MARCOS AUGUSTO GONÇALVES
Editor de Domingo

Talvez não exista universo mais impermeável à isenção do que o do futebol. Território de paixões, frustrações, projeções, o velho "esporte bretão" ocupa uma fatia considerável da vida emocional dos brasileiros e de muitos outros povos.
O envolvimento com o futebol é quase sempre um fato da infância. Antecede a maturidade, embora, como tudo, possa vir a se modificar com ela.
O jornalista de futebol, antes de sê-lo, foi quase sempre um torcedor. Vestiu camisa, gritou "é campeão", abanou bandeirinha. Alguns preservam abertamente a preferência clubística, outros a dissimulam, outros, ainda, procuram relegá-la a um passado afetivo, reconstruindo sua relação com o esporte em favor de uma persona isenta, que muitas vezes, de fato, acaba por se impor.
Em qualquer desses casos, o ofício pode ser bem exercido, embora muitos considerem que preferência clubística e bom jornalismo sejam incompatíveis.
Quando trata-se, entretanto, de "torcer pelo Brasil", as coisas tornam-se um pouco mais complicadas. Às vezes completamente ridículas, caso da transmissão da Globo do último jogo entre Palmeiras e a equipe argentina do River Plate pelo torneio Libertadores de América.

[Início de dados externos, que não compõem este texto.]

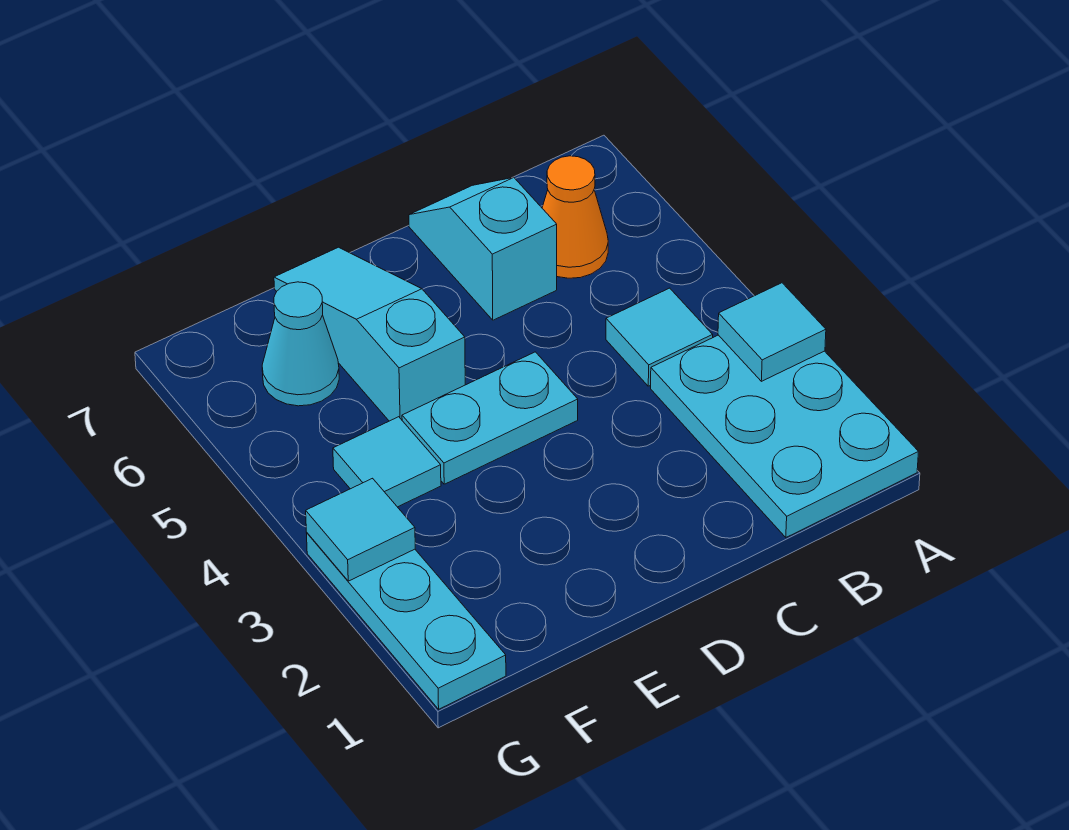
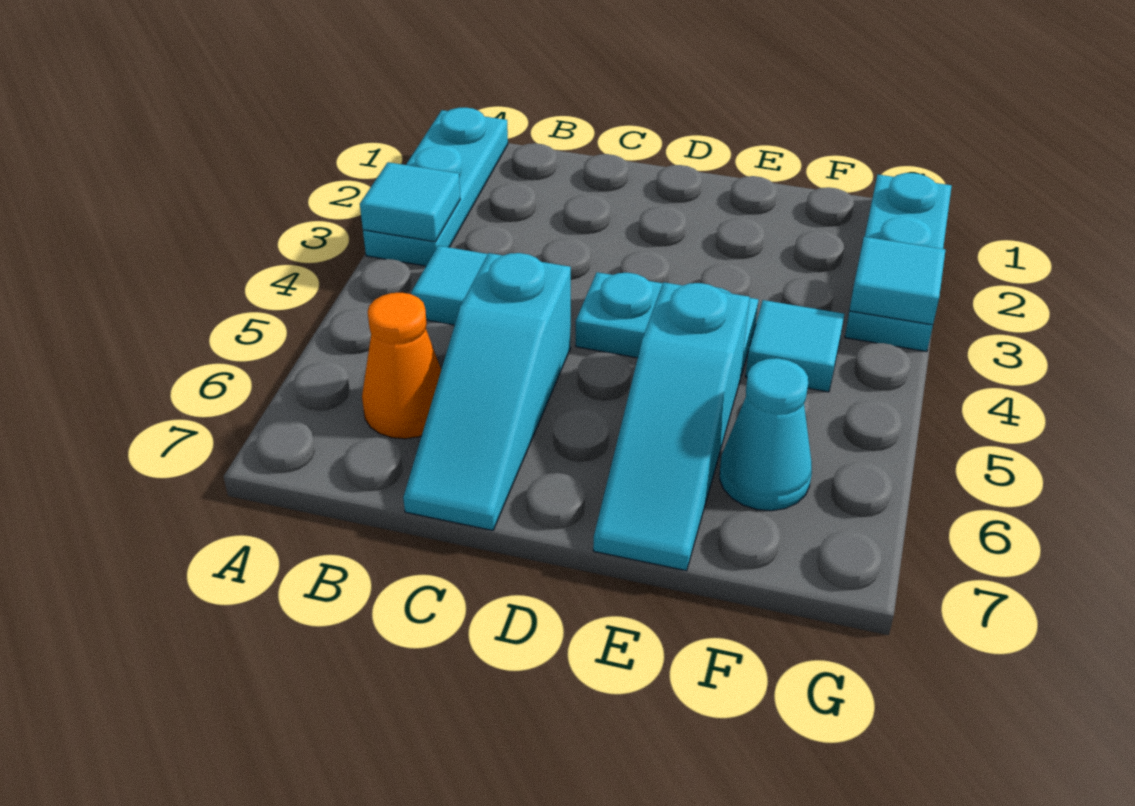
cyan plate A1:B3 level 1 -> cyan plate A1:A3 level 1
cyan slope C6:C7 level 1 top 6 -> cyan slope C5:C7 level 1 top 5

O locutor Galvão Bueno é uma instituição nacional-popular versão Globo. Gerações de todas as classes habituaram-se a acompanhar eventos esportivos sob seu comando. Mesmo quem não gosta sabe, ao ouvir sua voz, que alguma coisa "importante" do mundo dos esportes está acontecendo na TV.
A estratégia da emissora é conhecida: o locutor é o chefe de torcida da audiência verde e amarela. Comporta-se ao microfone como um sujeito das arquibancadas, só que com um pouco mais de "conhecimento" da matéria.
Na transmissão do jogo Palmeiras e River Plate, a idéia era transformar o Palmeiras, como insistia Bueno, "no Brasil na Libertadores".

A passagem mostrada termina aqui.